One reason for this is that even while clinging on to the 'transitory inflation' story, the asset purchase programmes have been scaled back considerably, the trajectory laid out suggesting an end of net asset purchases by the end of this year.
And this already impacts the near term cash flow picture for Bunds. In the final quarter of 2021, German central government gross capital market issuance amounted to €48.5bn. We estimate that the ECB bought an almost equal amount of central government longer-term debt over the same time via the pandemic emergency purchase programme (PEPP) and asset purchase programmes (APP). Taking into account that bonds worth €37bn matured, the overall outstanding market size of Bunds shrunk by around that magnitude in 4Q21.
German net flow picture deteriorates considerably in 2022...
Deutsche Finanzagentur, ECB, ING
The ECB has created facts on the ground by plotting a path towards ending QE
The first quarter of 2022 paints a less favourable flow picture for Bunds. Issuance is seasonally higher, factoring in the possibility of syndicated deals potentially above €60bn. While redemptions are at a similar level to 4Q21 coming in at €36.5bn, and coupon payments lend some additional support, ECB buying should slow noticeably – we reckon that Bund purchases will barely reach €30bn. That would put the overall net flow into the vicinity of minus €10bn, still negative but significantly less so than the minus €37bn of the previous quarter.

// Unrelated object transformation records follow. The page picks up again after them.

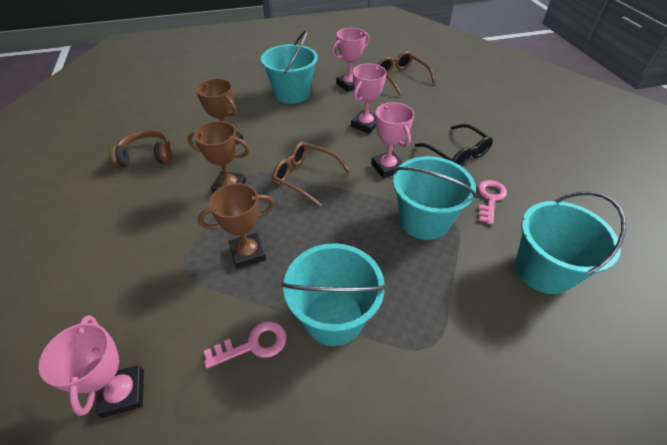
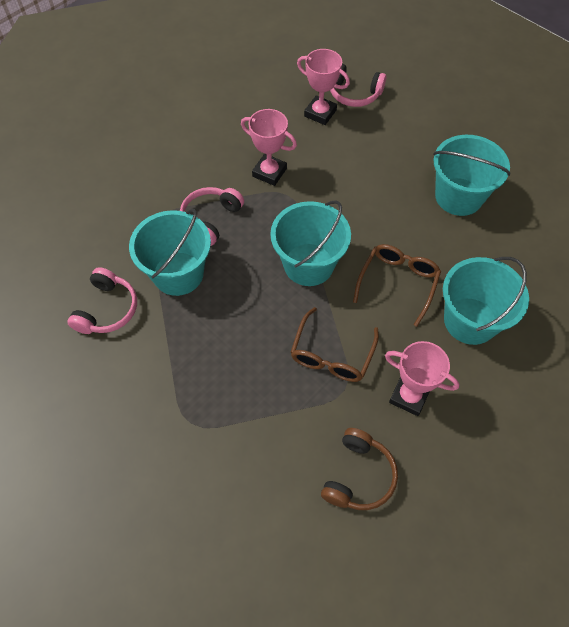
black glasses: 1 -> 0
brown trophy: 3 -> 0
pink headphones: 0 -> 3
pink key: 2 -> 0
pink trophy: 4 -> 3

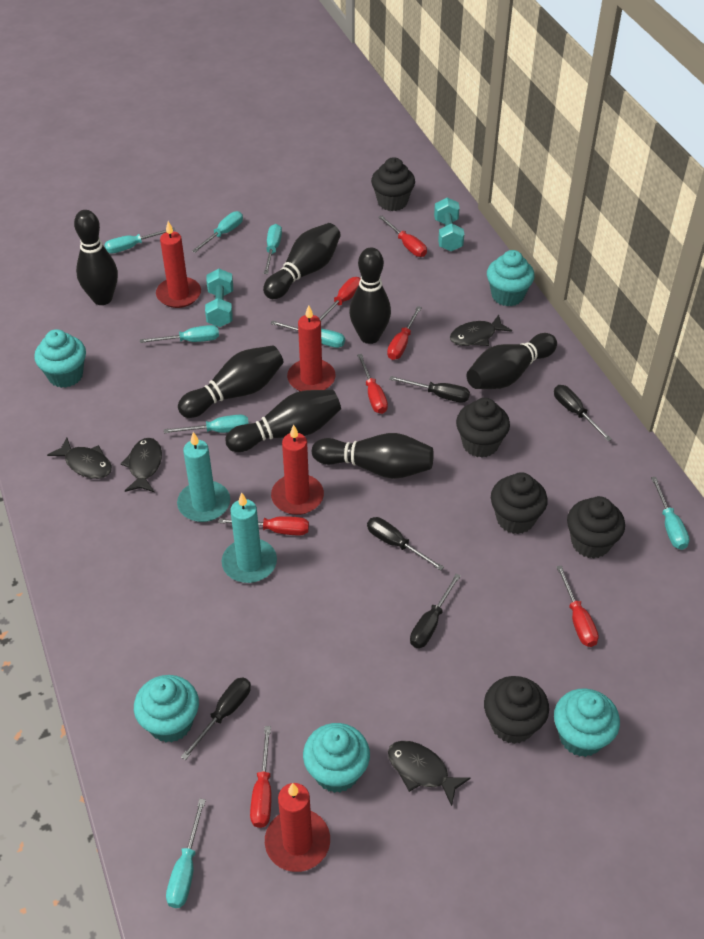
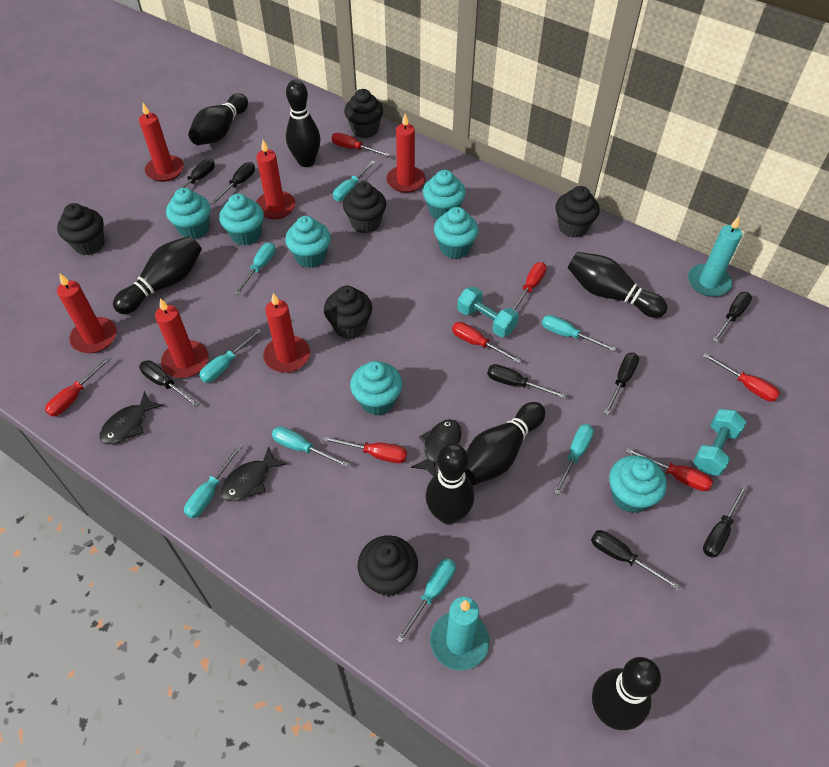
black cupcake: 5 -> 6
black fish: 4 -> 3
black screwdriver: 5 -> 8
red candle: 4 -> 6
turquoise cupcake: 5 -> 7

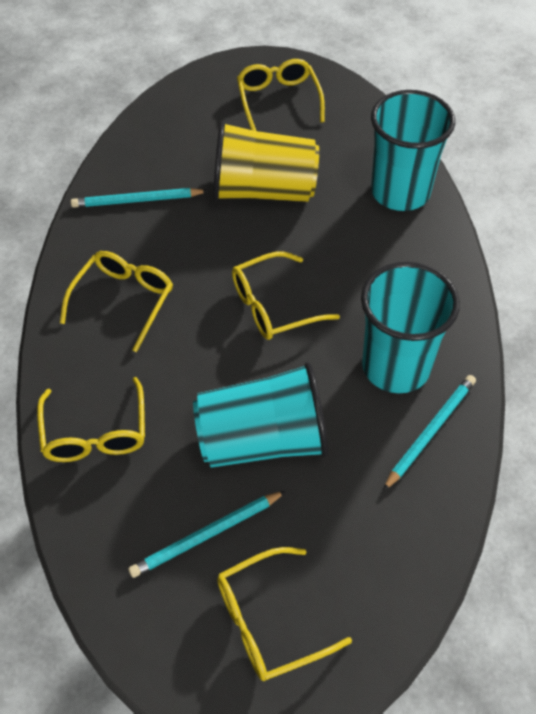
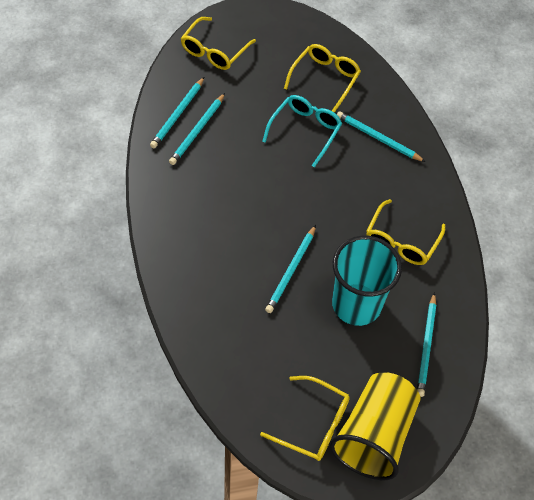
turquoise cup: 3 -> 1
turquoise glasses: 0 -> 1
turquoise pencil: 3 -> 5
yellow glasses: 5 -> 4

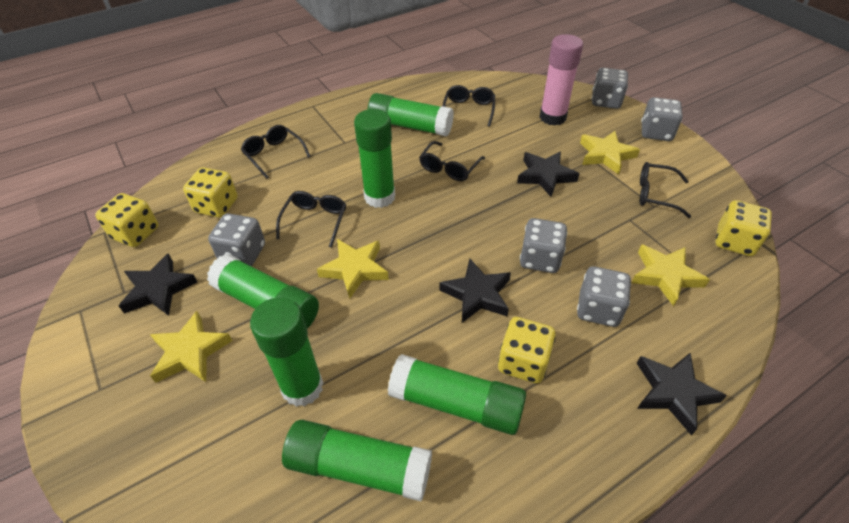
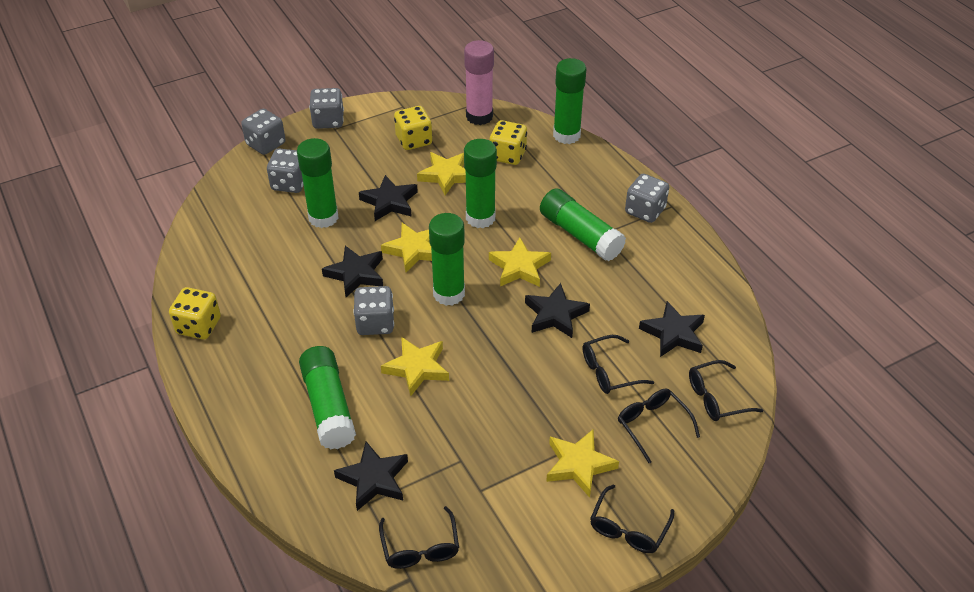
black star: 4 -> 5
yellow dice: 4 -> 3
yellow star: 4 -> 5

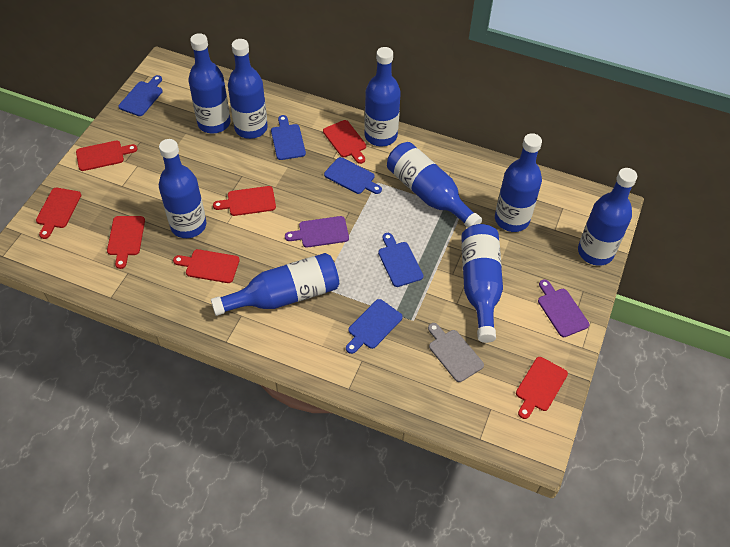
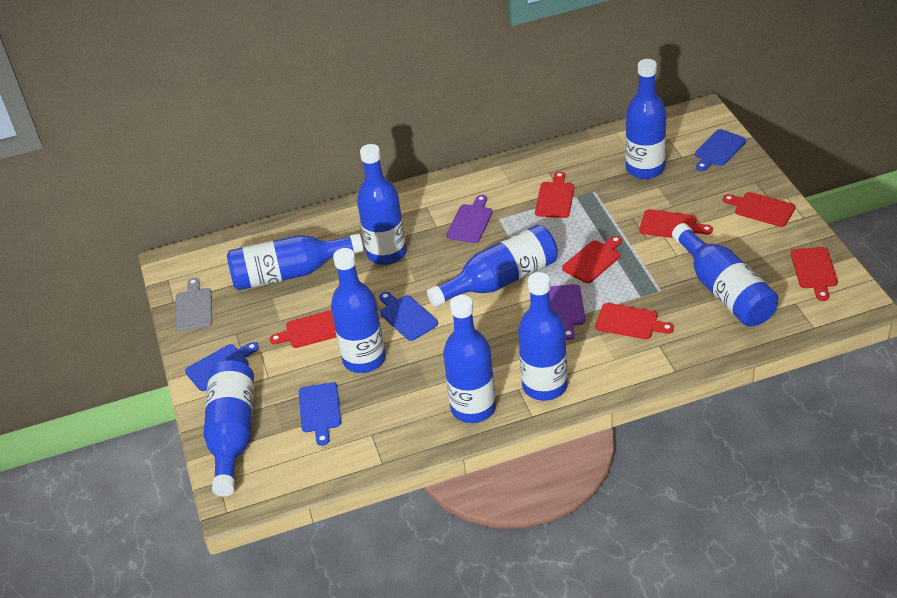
blue cutting board: 5 -> 4

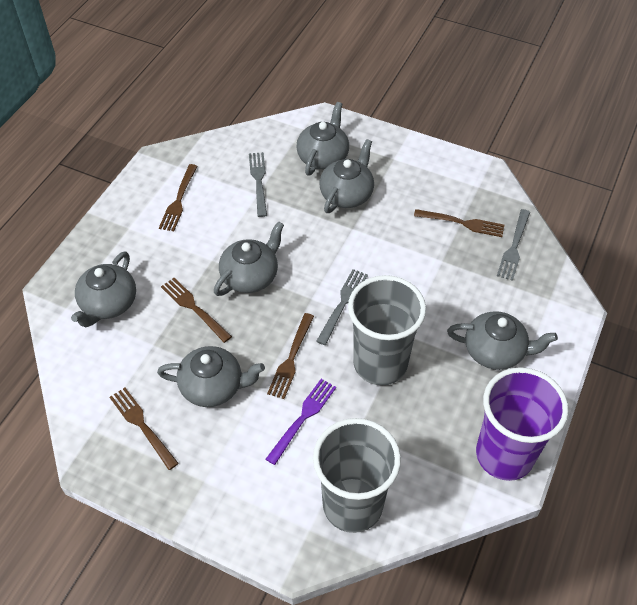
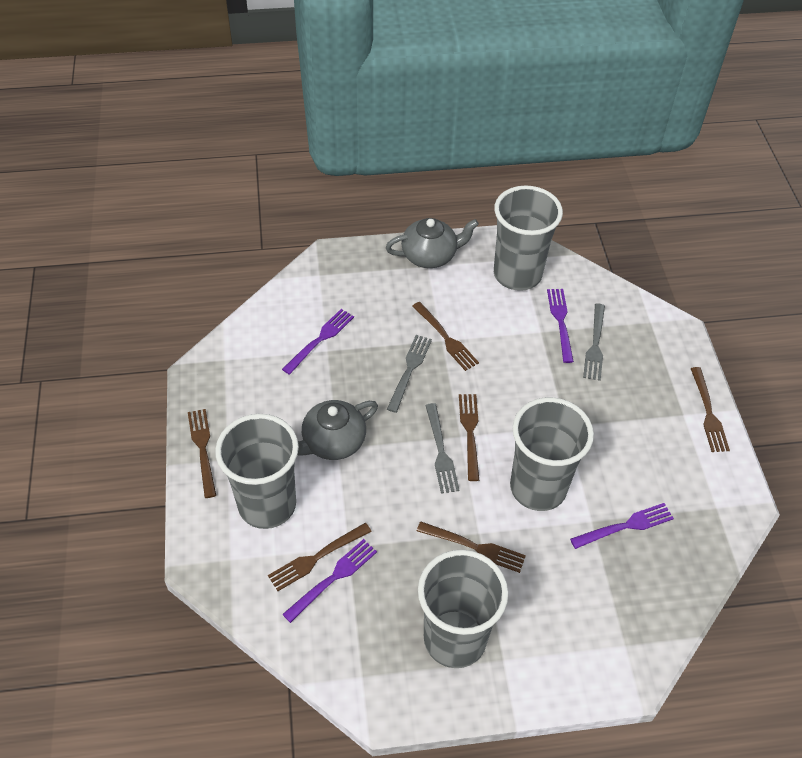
brown fork: 5 -> 6
grey cup: 2 -> 4
grey teapot: 6 -> 2
purple cup: 1 -> 0
purple fork: 1 -> 4

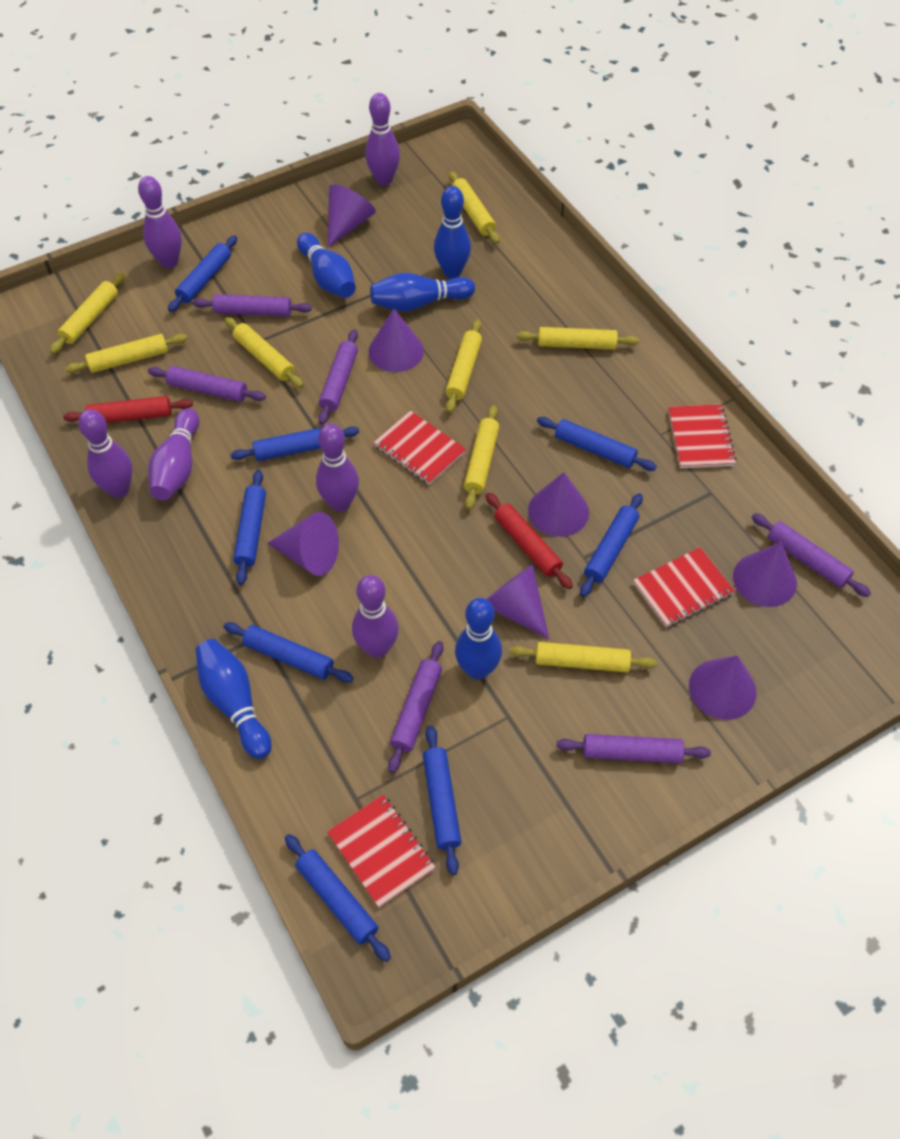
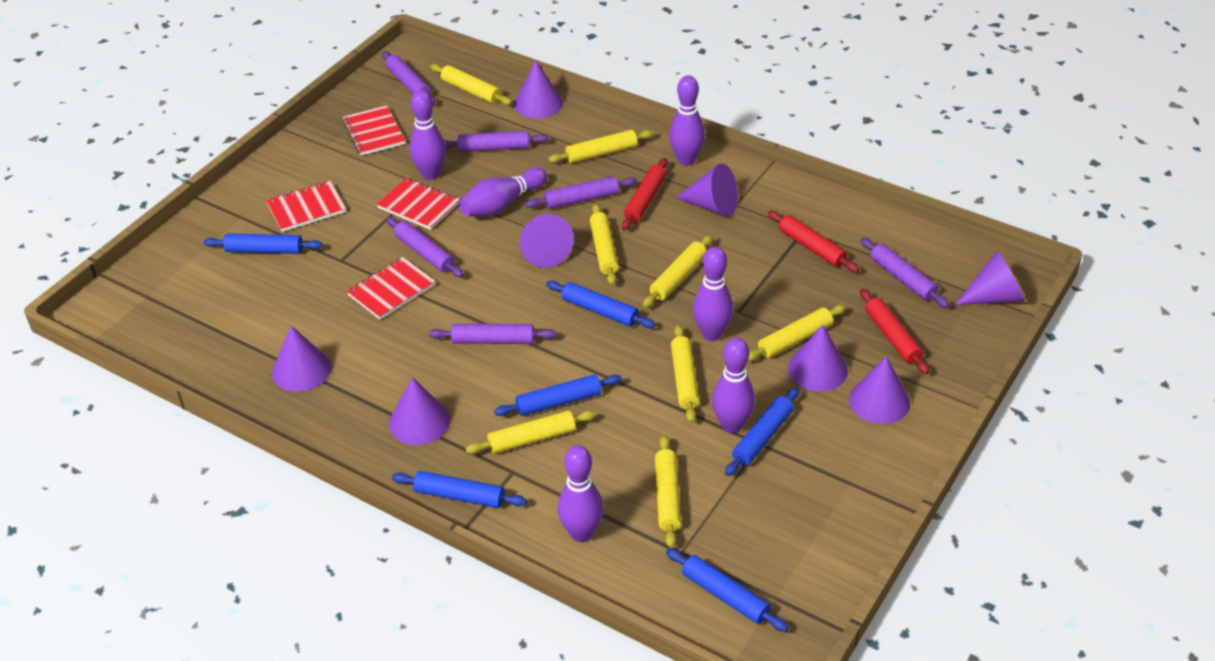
blue bowling pin: 5 -> 0
blue rolling pin: 8 -> 6
purple cone: 7 -> 8
red rolling pin: 2 -> 3

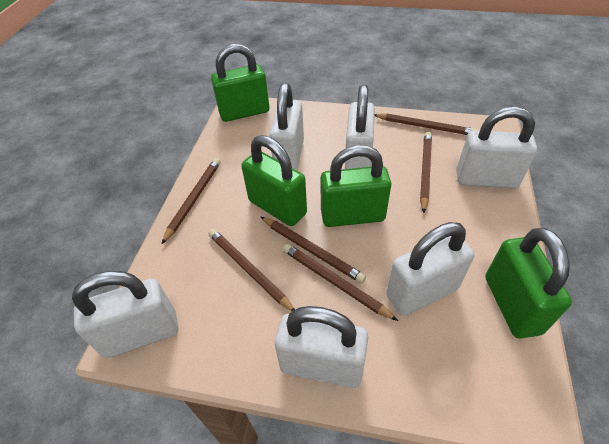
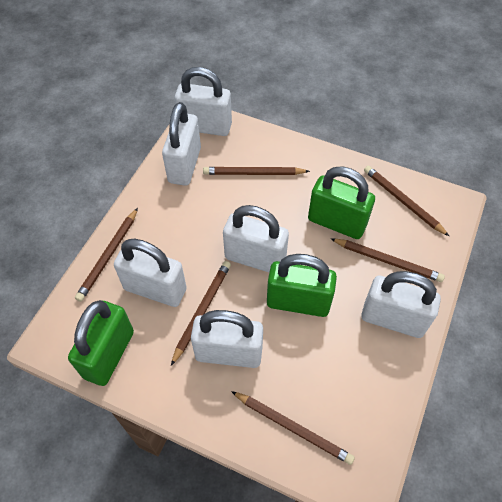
green padlock: 4 -> 3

For the entire year we are looking for an overall net flow in German government bonds of minus €20bn. Taking into account the German debt agency's stated aim of reducing its own holding created during the crisis by €20bn per year, the outcome would be a largely balanced flow picture, contrasting an ultra-supportive minus €130bn estimated for 2021. In other jurisdictions outside of core eurozone countries, most notably France, we are expecting a more obvious flip into a positive cash flow that investors will now have to absorb.
Some countries will see net flow flipping positive in 2022
Debt agencies, ECB, ING
Core market government cash flows to investors after central bank purchases are still negative but definitely less so. Given the amounts that central banks have accumulated, the stock holdings and reinvestment flows have become more important factors, but we think this will contribute more towards the outperformance of bonds versus swaps and help drive a wedge between EUR rates and their USD and GBP counterparts. It will not, however, help EUR rates escape the reality of overall rising rate levels in the face of central banks' need to tighten their grip on monetary policy. We see 10Y Bund yields ending 2022 at 0.2%.